Parchment paper has a myriad of uses in the oven: Use it to line baking trays to make cookie removal easy; protect pie crust as you bake; wrap vegetables and fish or another protein en papillote -- a folded pouch; or place it in the bottom of cake pans for easy release. It's oven proof, but not completely impervious to heat. It may burn at high temperatures used for broiling or baking pizza, for example.
Parchment has a nonstick coating that works for just about any baked good. It prevents the dough or batter from coming in contact with the metal baking pan and thus slows browning. Sugar cookies, for instance, baked on parchment don't burn around the edges as readily.
Cleaning up with parchment is easy, too. Discard the paper after baking, and the pan is essentially clean. There is no greasy, filmy surface to wash.
When you use parchment paper to line cake pans for easy release, put a little grease or cooking spray underneath it. This helps the paper stick to the pan so that batter doesn't seep between the paper and pan, ruining the surface of your cake.
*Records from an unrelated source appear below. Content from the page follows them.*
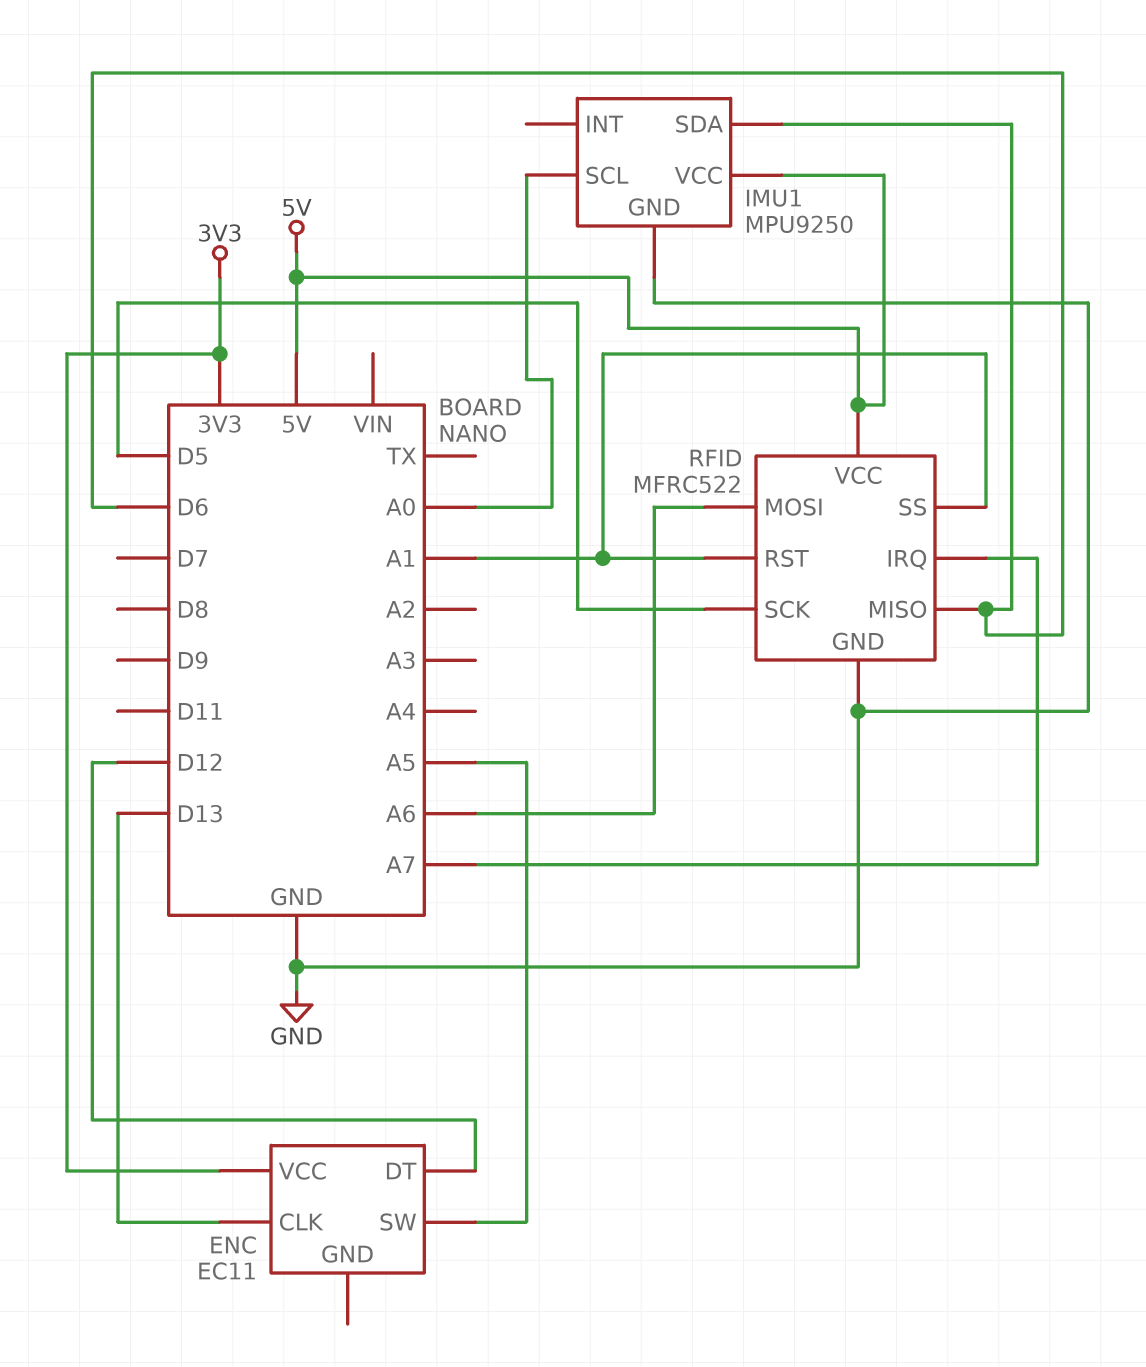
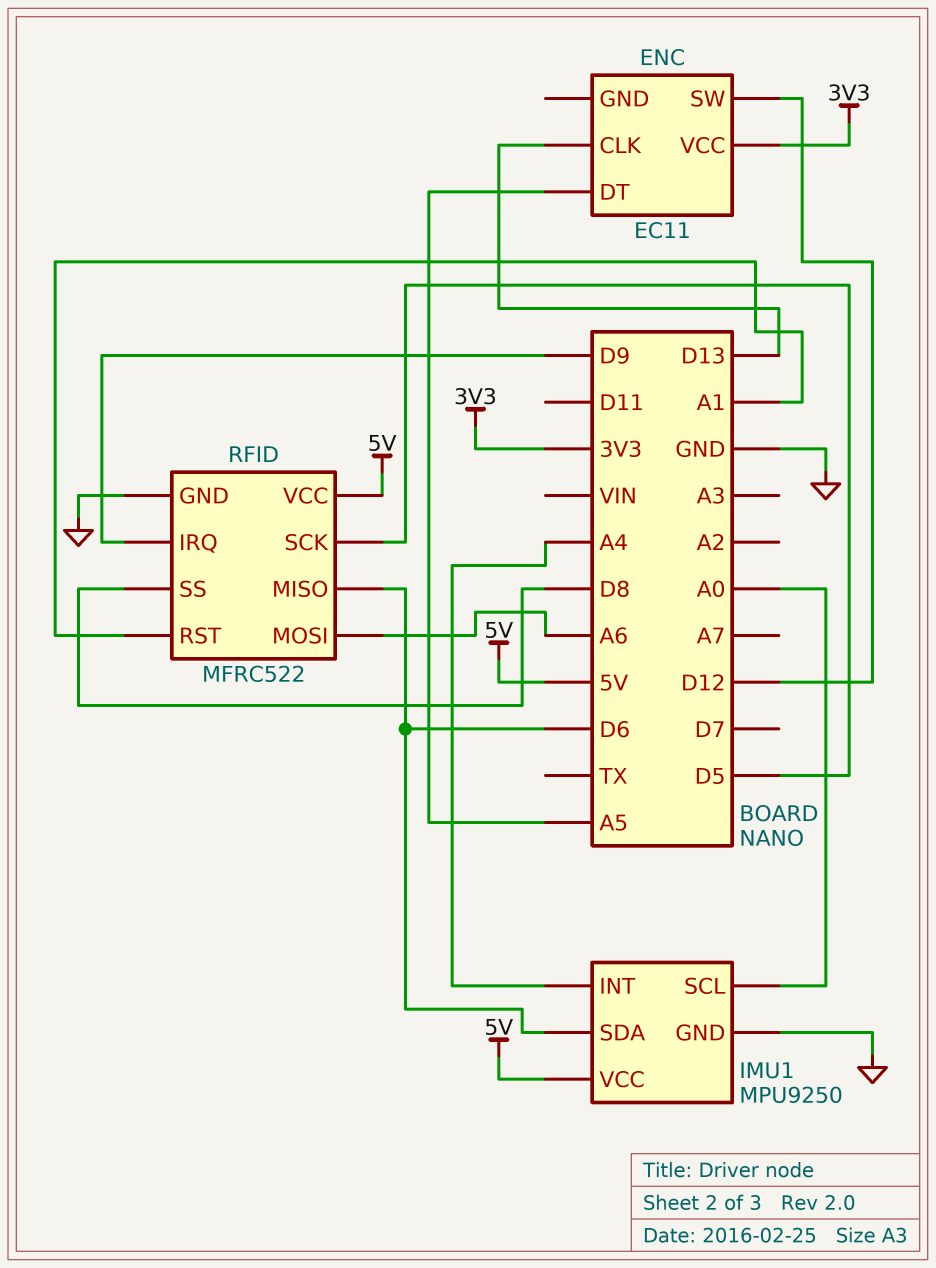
ENC pin DT: D12 -> A5
ENC pin SW: A5 -> D12
IMU1 pin INT: none -> A4
RFID pin IRQ: A7 -> D9
RFID pin SS: A1 -> D8

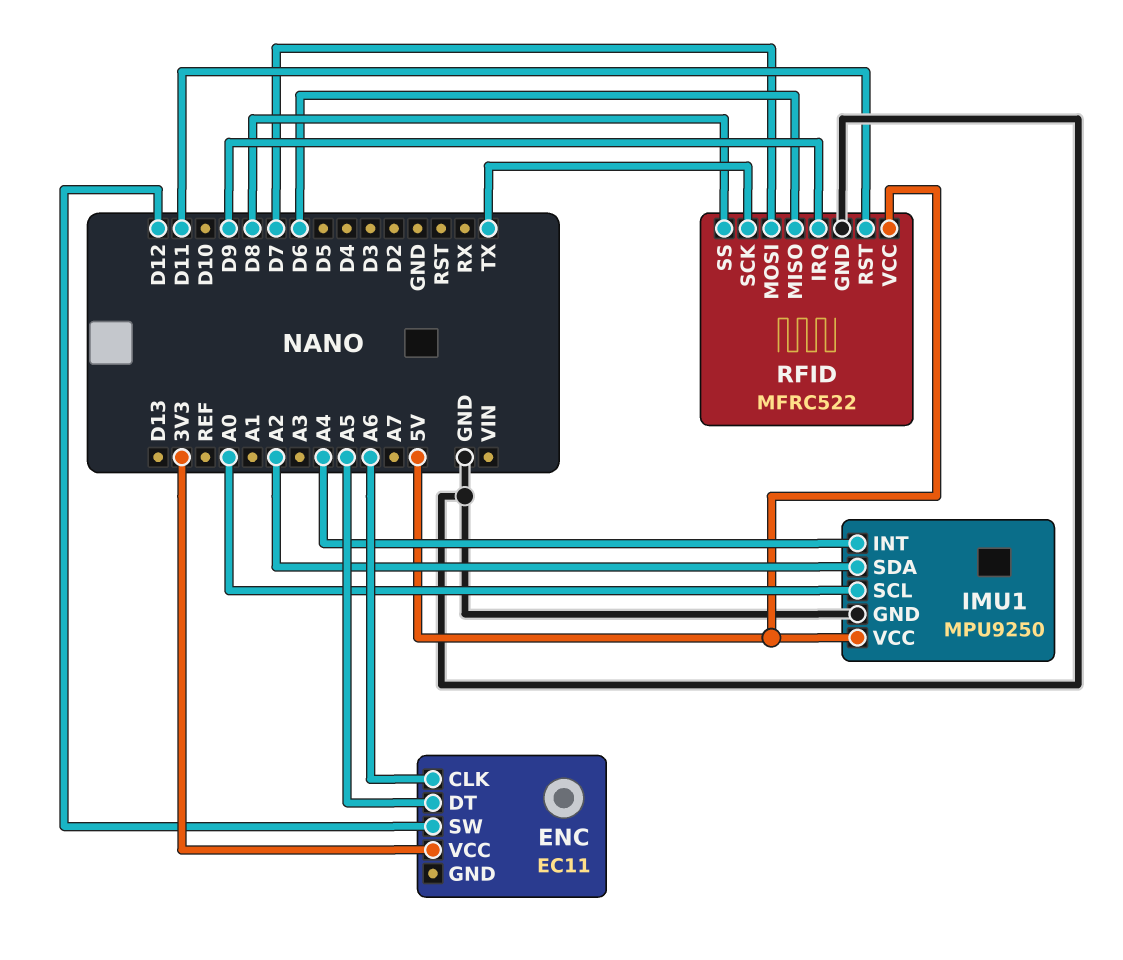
ENC pin CLK: D13 -> A6
IMU1 pin SDA: D6 -> A2
RFID pin MOSI: A6 -> D7
RFID pin RST: A1 -> D11
RFID pin SCK: D5 -> TX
Parchment is made of cellulose, a plant matter. Sheets of the plant pulp go through a bath of sulfuric acid, which partially dissolves the paper and imparts a nonstick property to it. Paper may also be coated with a silicone mixture that makes for easy releasing.
Parchment paper doesn't have a "side." You can flip it either way and it will work the same.
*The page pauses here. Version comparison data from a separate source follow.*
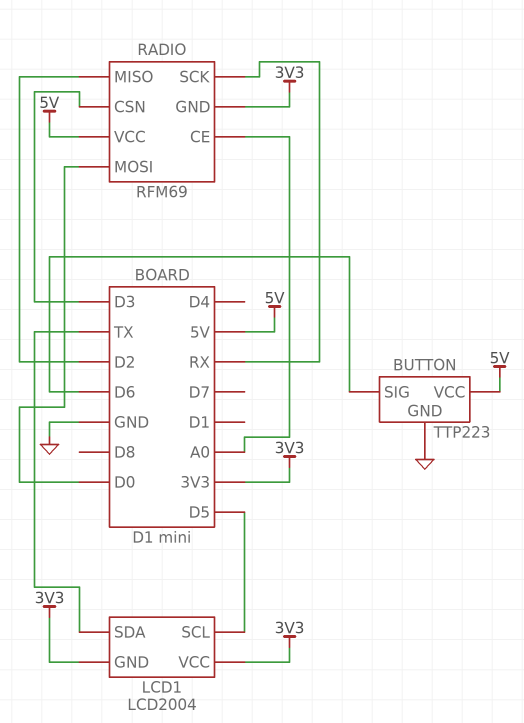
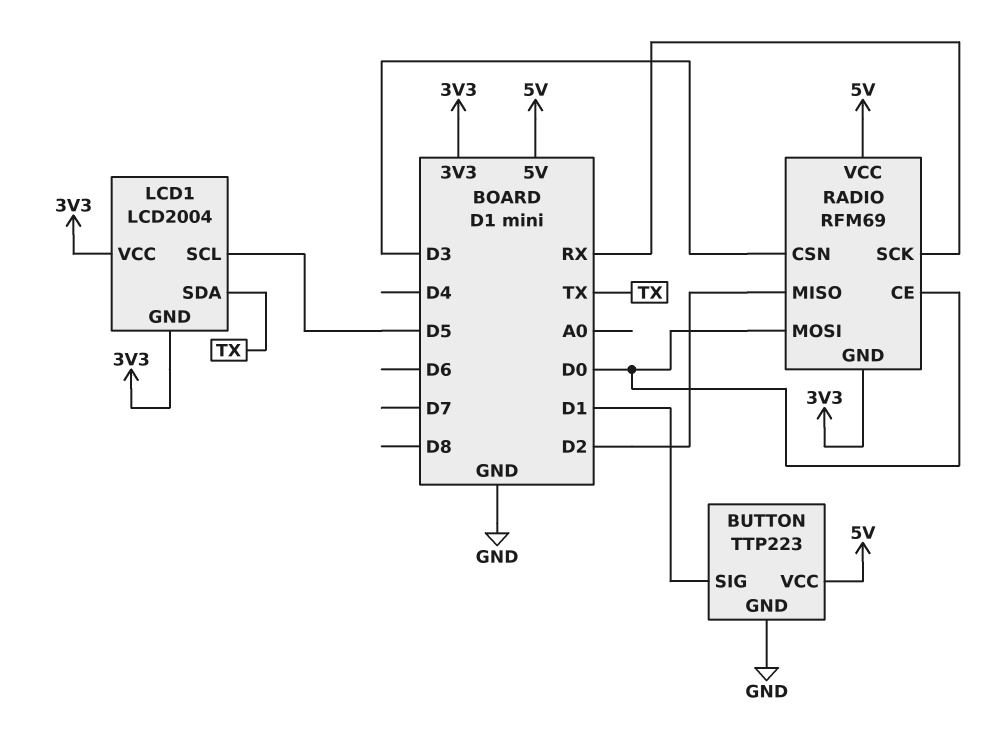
BUTTON pin SIG: D6 -> D1
RADIO pin CE: A0 -> D0

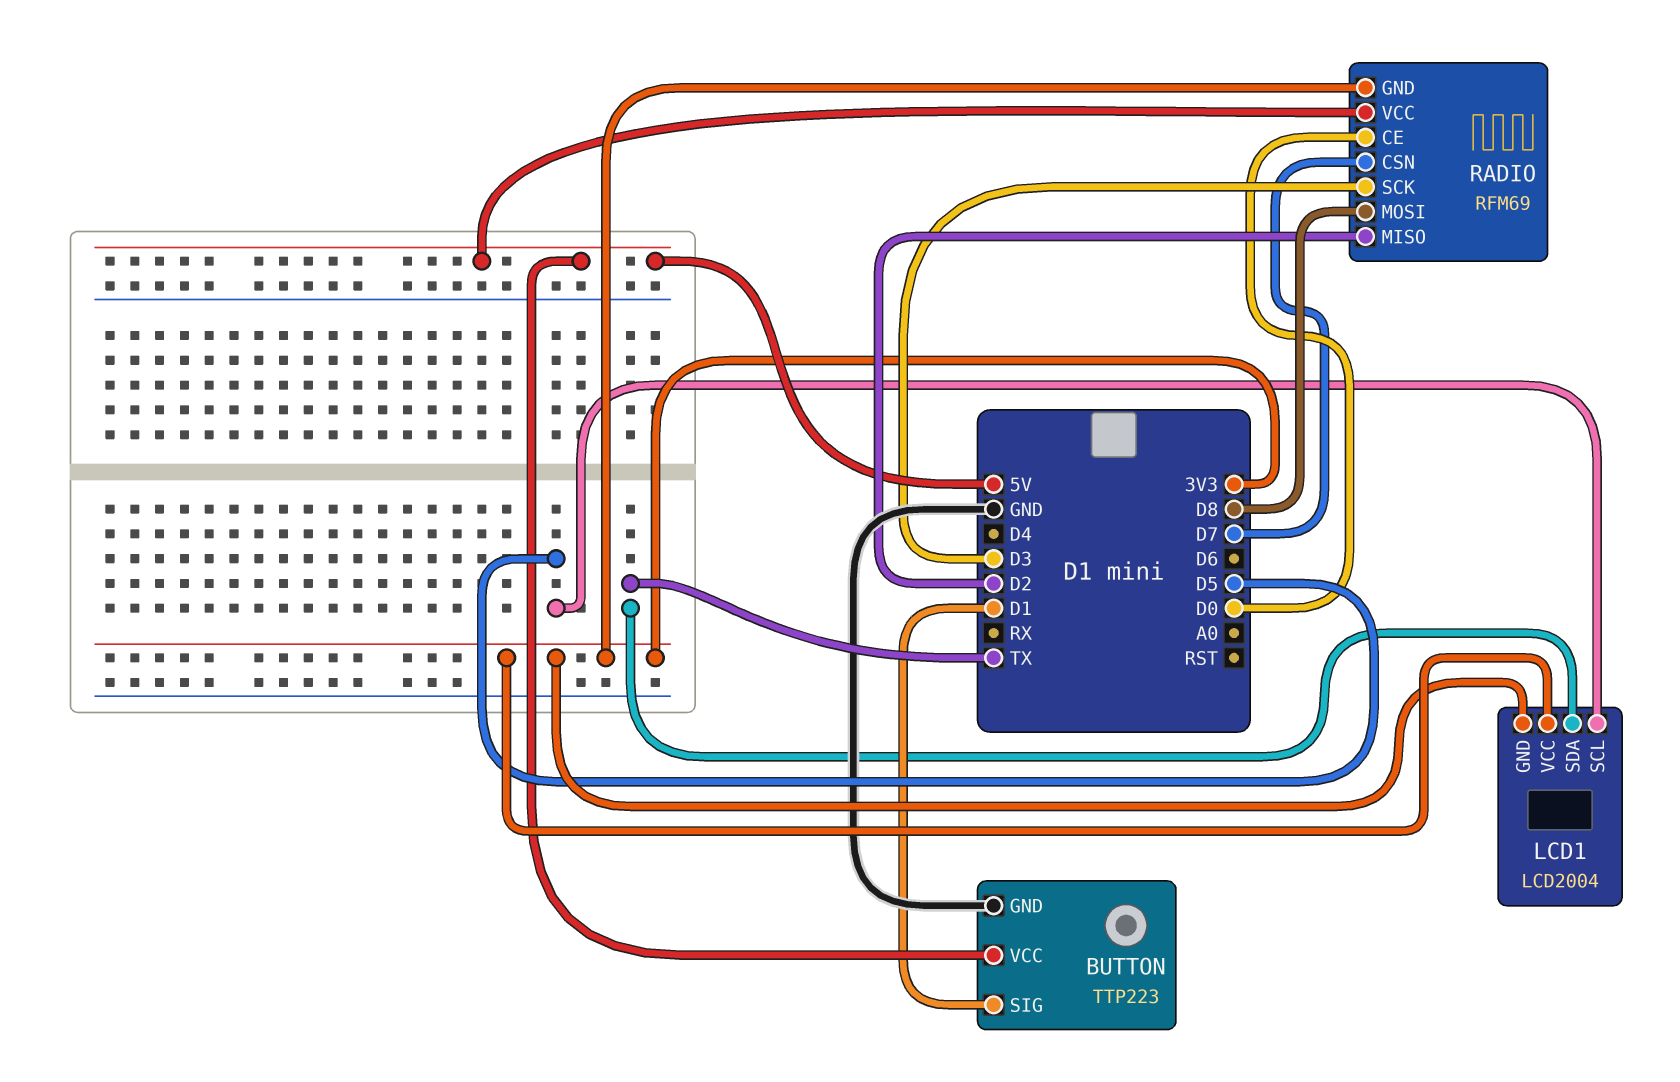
RADIO pin CSN: D3 -> D7
RADIO pin MOSI: D0 -> D8
RADIO pin SCK: RX -> D3

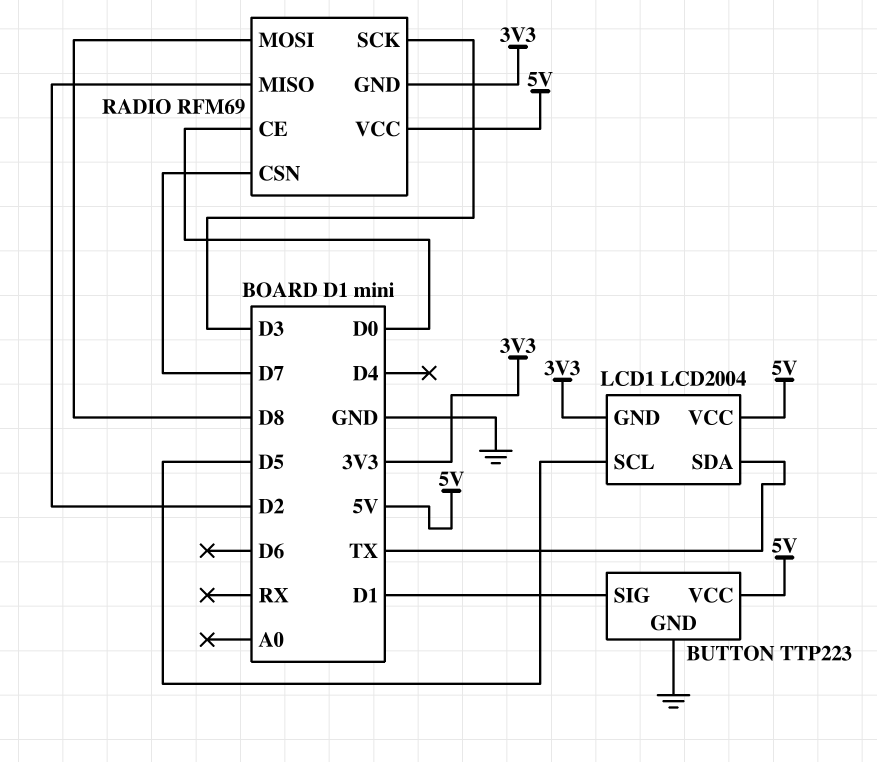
LCD1 pin VCC: 3V3 -> 5V

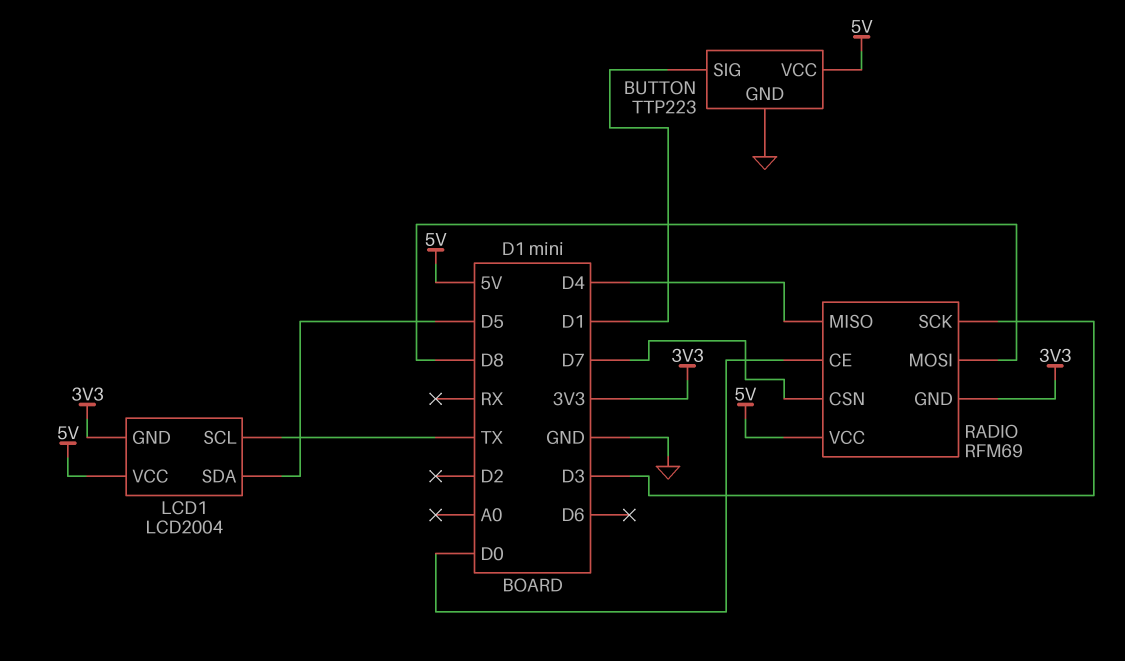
LCD1 pin SCL: D5 -> TX
LCD1 pin SDA: TX -> D5
RADIO pin MISO: D2 -> D4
When used at baking temperatures below 400 F, the paper may brown -- but it shouldn't burn. You can even reuse parchment paper several times, but once it becomes brittle and much deeper in color, it's past its prime and should be discarded. If you use parchment at a temperature close to its maximum and add grease to it, it may burn more easily, as the grease will heat more quickly and exceed the paper's temperature limits.